If you are prepared to read a book which will plunge you unremittingly and unsparingly into the physical and spiritual darkness which envelops and frames Advent, get your hands on a copy of Cormac McCarthy's prize winning The Road. His spare, bleak prose matches perfectly the horror of the post-apocalyptic nightmare he unfolds. The symbolism of darkness and light is searingly present as we walk with the principal characters through American landscapes which have been utterly devastated in a long past nuclear war. McCarthy's depiction of nuclear winter, of a hope-less world shrouded in ash where sunshine is but a dim memory, turns our warm Advent platitudes on their head. The people who walked in light are trapped in darkness and gloom is nearer the mark. Alan Warner's review of the novel will help you decide whether this book is for you. He writes that "The Road affirms belief in the tender pricelessness of the here and now. In creating an exquisite nightmare, it does not add to the cruelty and ugliness of our times; it warns us now how much we have to lose." It is exactly this theme which George Monbiot explores in his appreciation of McCarthy's book: "A few weeks ago I read what I believe is the most important environmental book ever written. It is not Silent Spring, Small is Beautiful or even Walden. It contains no graphs, no tables, no facts, figures, warnings, predictions or even arguments. Nor does it carry a single dreary sentence, which, sadly, distinguishes it from most environmental literature. It is a novel, first published a year ago, and it will change the way you see the world."

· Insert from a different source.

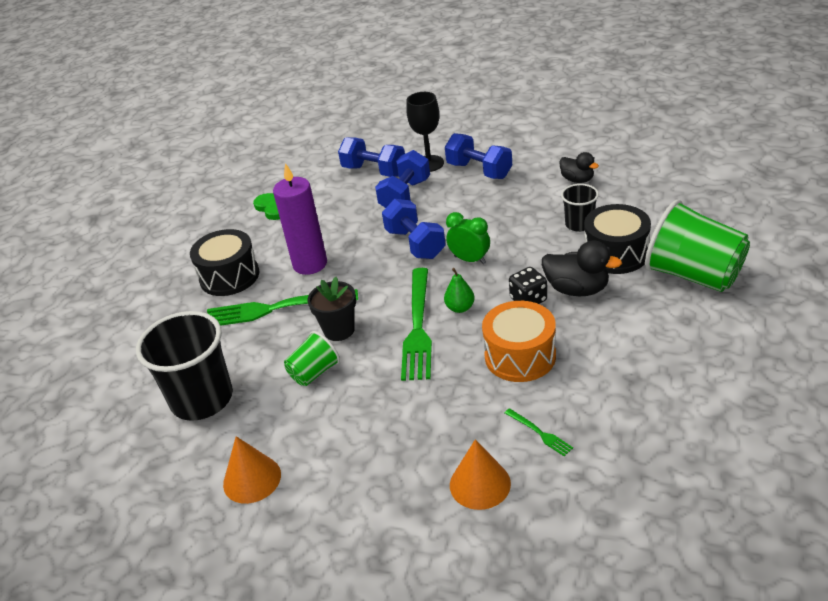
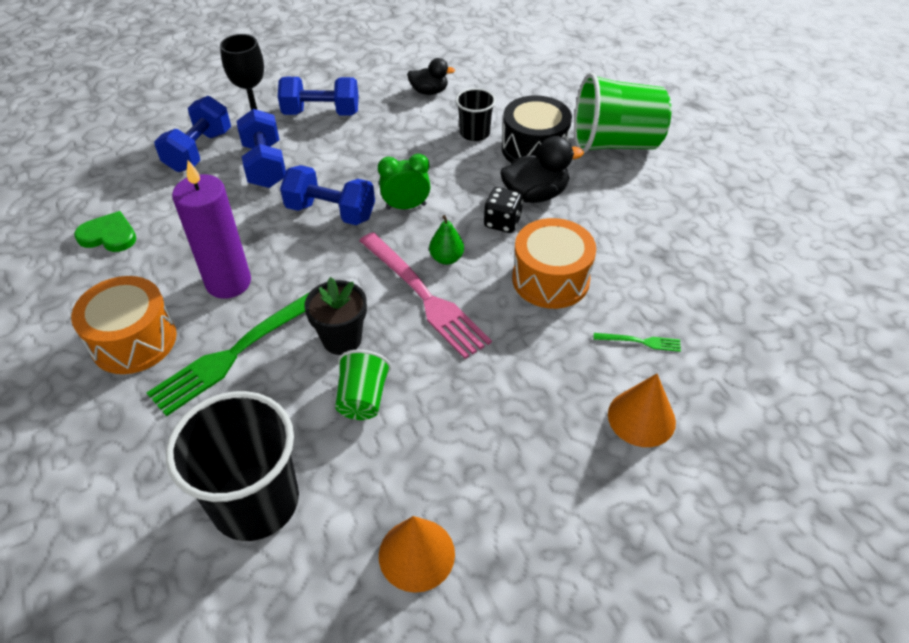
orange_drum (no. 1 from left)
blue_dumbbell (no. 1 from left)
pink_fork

What The Road does is stop us in our tracks and force us to think deeply about what matters most to us. Encountering the unsparing loss of all that we take for granted, each of us is challenged to become part of the solution to ensuring a collective, sustainable and just future for the whole human family. As such we truly become Advent people, for whom the text of Isaiah 35, set for the third Sunday of Advent on 16th December,is especially poignant. Read The Road and you will know why. And at the heart of our Advent journey is this other well-loved text from Isaiah:
The people who walked in darkness
have seen a great light;
those who lived in a land of deep darkness—
on them light has shined.
Isaiah 9:2
The two principal characters in The Road struggle with what it means to be 'good people' in the darkest of times. Within them the light of goodness still flickers, a fragile light in a land of deepest darkness. The people who walked in darkness; that means you and me too. To see the light of God's love in the life of Jesus is to be challenged to respond in such a way that we become lights of hope in a dark world. Advent challenges us to costly commitment, to take our stand as others have done throughout history with John The Baptist, for the sake of the most vulnerable and exploited people on the planet, and indeed for the planet itself.
The voice of one crying out in the wilderness:
"Prepare the way of the Lord,
make his paths straight"
With the likes of Wilberforce, Mandela and Tutu, we shall be in good company as lights in the darkness, unceasingly striving to prepare for the dawn.